Theo van Gogh was a modern Western man, a believer in reason, tolerance and multiculturalism. And so it is perhaps fitting that his last words were: “Can’t we talk about this?”
He asked that question of Muhammad Bouyeri, a Militant Islamist outraged over Submission, a film van Gogh had directed, a film which took an unsparing look at the oppression of women in Islamic lands. In broad daylight, on a street in van Gogh’s hometown of Amsterdam, Bouyeri responded to the filmmaker’s appeal for civil discourse by shooting him, sawing into his throat with a butcher knife and then stabbing a five-page letter into his chest.
Prominently named in that letter was Ayaan Hirsi Ali, the remarkable woman who wrote Submission. Bouyeri vowed to kill her as well.
Such intense hatred and violence is difficult for many of us to comprehend. Not so Hirsi Ali. Growing up in Somalia, Saudi Arabia, Ethiopia and Kenya, she experienced multiple forms of cruelty and became, for a time, a devout believer in the radical brand of Islam preached by the Muslim Brotherhood. She has now written Infidel, a book about her extraordinary geographical, spiritual and intellectual journey. Anyone who aspires to understand the global conflict now underway — why it’s happening and where it may be leading — needs to listen to her.

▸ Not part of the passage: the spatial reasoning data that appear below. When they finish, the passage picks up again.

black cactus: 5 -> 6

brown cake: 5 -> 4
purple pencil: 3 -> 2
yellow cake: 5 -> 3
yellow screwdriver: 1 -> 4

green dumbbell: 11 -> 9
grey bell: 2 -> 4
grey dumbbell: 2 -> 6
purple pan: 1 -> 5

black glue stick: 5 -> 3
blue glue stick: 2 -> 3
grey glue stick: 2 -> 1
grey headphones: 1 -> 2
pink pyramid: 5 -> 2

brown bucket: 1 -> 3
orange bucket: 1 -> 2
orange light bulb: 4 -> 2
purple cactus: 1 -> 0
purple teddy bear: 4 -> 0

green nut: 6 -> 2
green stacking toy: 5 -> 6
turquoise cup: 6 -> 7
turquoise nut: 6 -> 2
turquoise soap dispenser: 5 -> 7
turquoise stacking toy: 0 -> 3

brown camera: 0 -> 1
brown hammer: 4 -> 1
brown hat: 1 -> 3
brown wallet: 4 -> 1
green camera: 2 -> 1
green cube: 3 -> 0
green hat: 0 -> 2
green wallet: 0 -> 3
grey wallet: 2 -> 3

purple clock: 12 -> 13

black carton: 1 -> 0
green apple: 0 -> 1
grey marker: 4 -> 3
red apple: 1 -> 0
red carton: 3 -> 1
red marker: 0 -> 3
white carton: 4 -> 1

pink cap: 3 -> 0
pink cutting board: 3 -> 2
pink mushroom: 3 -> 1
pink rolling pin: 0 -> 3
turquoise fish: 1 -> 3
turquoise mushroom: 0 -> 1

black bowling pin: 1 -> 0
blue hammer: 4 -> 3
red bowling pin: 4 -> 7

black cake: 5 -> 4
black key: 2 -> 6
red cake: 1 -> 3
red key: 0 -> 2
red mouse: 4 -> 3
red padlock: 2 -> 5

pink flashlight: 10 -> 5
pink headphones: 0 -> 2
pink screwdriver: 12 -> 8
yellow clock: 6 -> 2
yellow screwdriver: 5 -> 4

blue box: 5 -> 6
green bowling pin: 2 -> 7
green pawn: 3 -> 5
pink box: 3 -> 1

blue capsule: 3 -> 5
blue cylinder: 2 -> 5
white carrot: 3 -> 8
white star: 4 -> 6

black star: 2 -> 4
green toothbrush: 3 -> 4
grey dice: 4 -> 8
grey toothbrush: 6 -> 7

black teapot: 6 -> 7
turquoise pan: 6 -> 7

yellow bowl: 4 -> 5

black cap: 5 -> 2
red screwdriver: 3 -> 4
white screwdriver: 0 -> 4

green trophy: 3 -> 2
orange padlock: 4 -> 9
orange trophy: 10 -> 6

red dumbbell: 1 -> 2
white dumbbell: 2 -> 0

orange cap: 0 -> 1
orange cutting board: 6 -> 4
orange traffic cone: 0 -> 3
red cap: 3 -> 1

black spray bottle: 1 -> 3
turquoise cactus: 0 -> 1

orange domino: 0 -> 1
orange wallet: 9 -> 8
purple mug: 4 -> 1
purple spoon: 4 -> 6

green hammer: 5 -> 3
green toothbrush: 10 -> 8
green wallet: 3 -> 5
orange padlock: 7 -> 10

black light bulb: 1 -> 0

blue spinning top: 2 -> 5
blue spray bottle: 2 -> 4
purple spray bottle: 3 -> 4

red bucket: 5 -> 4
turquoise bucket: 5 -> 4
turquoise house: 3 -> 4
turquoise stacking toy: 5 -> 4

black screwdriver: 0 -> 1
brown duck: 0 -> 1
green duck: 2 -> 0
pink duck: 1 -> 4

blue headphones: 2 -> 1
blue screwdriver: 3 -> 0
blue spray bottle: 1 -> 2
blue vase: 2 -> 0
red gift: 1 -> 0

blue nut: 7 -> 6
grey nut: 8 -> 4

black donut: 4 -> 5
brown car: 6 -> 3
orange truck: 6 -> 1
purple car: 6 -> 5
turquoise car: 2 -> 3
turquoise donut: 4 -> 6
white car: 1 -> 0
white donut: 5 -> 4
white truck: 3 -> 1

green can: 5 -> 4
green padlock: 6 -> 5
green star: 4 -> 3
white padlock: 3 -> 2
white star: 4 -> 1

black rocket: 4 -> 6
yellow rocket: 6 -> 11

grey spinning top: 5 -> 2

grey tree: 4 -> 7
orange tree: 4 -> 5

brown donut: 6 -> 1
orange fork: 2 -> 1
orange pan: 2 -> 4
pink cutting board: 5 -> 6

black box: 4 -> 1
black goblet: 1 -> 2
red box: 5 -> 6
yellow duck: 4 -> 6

Hirsi Ali’s personal story is by now familiar. She grew up in poverty and on the run — the daughter of a celebrated Somali revolutionary. When she was 22 years old, her father arranged for her to marry a man he thought suitable. She ran away, settling in the Netherlands where she cleaned toilets and worked on a factory assembly line. Before long, she also learned fluent Dutch, attended university and was elected a member of parliament.
But after van Gogh’s murder, the threats against her life and the controversy surrounding her views impelled her to leave Holland for Washington where Christopher DeMuth, the far-sighted president of the American Enterprise Institute, gave her a place to think and write about freedom, religion and ideology.
In the U.S., Hirsi Ali may be safer from physical attack than she would be in Europe. But nothing can protect her from the attempts at character assassination emanating from the pages of the Economist, Newsweek, The Washington Post and other elite publications.